Before embarking on this somewhat tortuous journey, a refresher is in order. What follows is a list of points to bear in mind when dealing with nested function, excerpted from either MATLAB documentation on Nested Functions or the discussions in the comments of the related posts by Loren Shure (both with modifications).

• A nested function can be called from
– the level immediately above it.
– a function nested at the same level within the same parent function.
– a function at any lower level.
• Nested functions are not accessible to the `str2func` or `feval` function. You cannot call a nested function using a handle that has been constructed with `str2func`. And, you cannot call a nested function by evaluating the function name with feval. To call a nested function, you must either call it directly by name, or construct a function handle for it using the `@` operator.
• As a rule, a variable used or defined within a nested function resides in the workspace of the outermost function that both contains the nested function and accesses that variable. The scope of this variable is then the function to which this workspace belongs, and all functions nested to any level within that function.
The special case of `varargin` and `varargout` variables is particularly interesting: if a nested function includes `varargin` or `varargout` in its function declaration line, then the use of `varargin` or `varargout` within that function returns optional arguments passed to or from that function. If `varargin` or `varargout` are not in the nested function declaration but are in the declaration of an outer function, then the use of `varargin` or `varargout` within the nested function returns optional arguments passed to the outer function.
• Variables containing values returned by a nested function are not in the scope of outer functions.
• Externally scoped variables that are used in nested functions for which a function handle exists are stored within the function handle. So, function handles not only contain information about accessing a function, for nested functions, they also store the values of any externally scoped variables required to execute the function.
It is interesting to note that `whos fh_nested`, where `fh_nested` is a function handle to a nested function, will only show the size of the function handle itself not everything that it encapsulates. This can be verified by examining the structure `struct_fh_nested = functions(fh_nested)`.
• Variables cannot be “poofed” into the workspace of nested functions. [The way Loren Shure, so eloquently, put it.] The scoping rules for nested, and in some cases anonymous, functions require that all variables used within the function be present in the text of the M-file code. MATLAB issues an error if you attempt to dynamically add a variable to the workspace of an anonymous function, a nested function, or a function that contains a nested function. An important operation that causes variables to be dynamically added to the workspace is loading variables from a MAT file using `load` without an output, which can be avoided by using the form of `load` that returns a MATLAB structure.

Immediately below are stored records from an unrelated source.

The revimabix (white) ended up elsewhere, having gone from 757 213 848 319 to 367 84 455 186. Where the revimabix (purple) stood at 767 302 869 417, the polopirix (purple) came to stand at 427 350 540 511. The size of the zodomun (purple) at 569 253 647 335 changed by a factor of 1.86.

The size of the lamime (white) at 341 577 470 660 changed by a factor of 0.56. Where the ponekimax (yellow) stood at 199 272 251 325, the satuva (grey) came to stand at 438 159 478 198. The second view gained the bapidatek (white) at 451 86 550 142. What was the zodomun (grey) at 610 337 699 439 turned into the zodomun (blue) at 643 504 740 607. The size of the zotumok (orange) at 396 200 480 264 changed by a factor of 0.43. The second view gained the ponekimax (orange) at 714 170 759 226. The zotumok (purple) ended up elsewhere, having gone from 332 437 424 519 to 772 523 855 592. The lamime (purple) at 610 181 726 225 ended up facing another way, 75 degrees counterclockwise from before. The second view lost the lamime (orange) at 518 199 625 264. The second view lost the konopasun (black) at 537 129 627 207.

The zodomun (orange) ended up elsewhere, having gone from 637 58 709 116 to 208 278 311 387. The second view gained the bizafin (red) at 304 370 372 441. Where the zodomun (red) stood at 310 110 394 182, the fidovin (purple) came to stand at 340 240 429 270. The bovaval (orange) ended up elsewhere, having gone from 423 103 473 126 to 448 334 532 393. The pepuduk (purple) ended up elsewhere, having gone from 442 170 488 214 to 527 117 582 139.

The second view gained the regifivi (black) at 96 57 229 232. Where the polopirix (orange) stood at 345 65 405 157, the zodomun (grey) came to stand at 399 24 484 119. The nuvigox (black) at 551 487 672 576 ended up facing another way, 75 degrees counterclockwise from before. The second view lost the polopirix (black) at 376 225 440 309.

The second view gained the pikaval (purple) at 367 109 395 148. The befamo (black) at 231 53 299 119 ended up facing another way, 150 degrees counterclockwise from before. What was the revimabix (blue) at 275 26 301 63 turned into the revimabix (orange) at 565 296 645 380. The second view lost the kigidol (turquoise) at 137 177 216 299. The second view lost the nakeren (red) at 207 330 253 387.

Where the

The examples that follow illustrate what might be dubbed memory effects, or, as T. Driscoll calls them in Learning MATLAB, “lasting side effects.” (Side effects refer to the notion of functions in imperative programming, i.e., to the fact that the same language expression can result in different values depending on the state of the executing function. This implies referential opaqueness, or equivalently lack of referential transparency, which in turn implies impossibility of memoization.)

The first example features two functions that perform the same task of returning segments of an Excel sheet, advancing daily. An initial array is read during the first run of either function and is used as a cache for past data up to the current day. In a subsequent run, another array is read and used as a cache for future data, from which every time the current day data row is picked and appended to the past data cache, dropping the most obsolete (i.e., the first) row of the past data cache every time.
One of these functions is implemented using an ordinary, m-file, function (which can be made a subfunction of the invoking function too) and the other using a nested function. The differences between the two implementations are highlighted.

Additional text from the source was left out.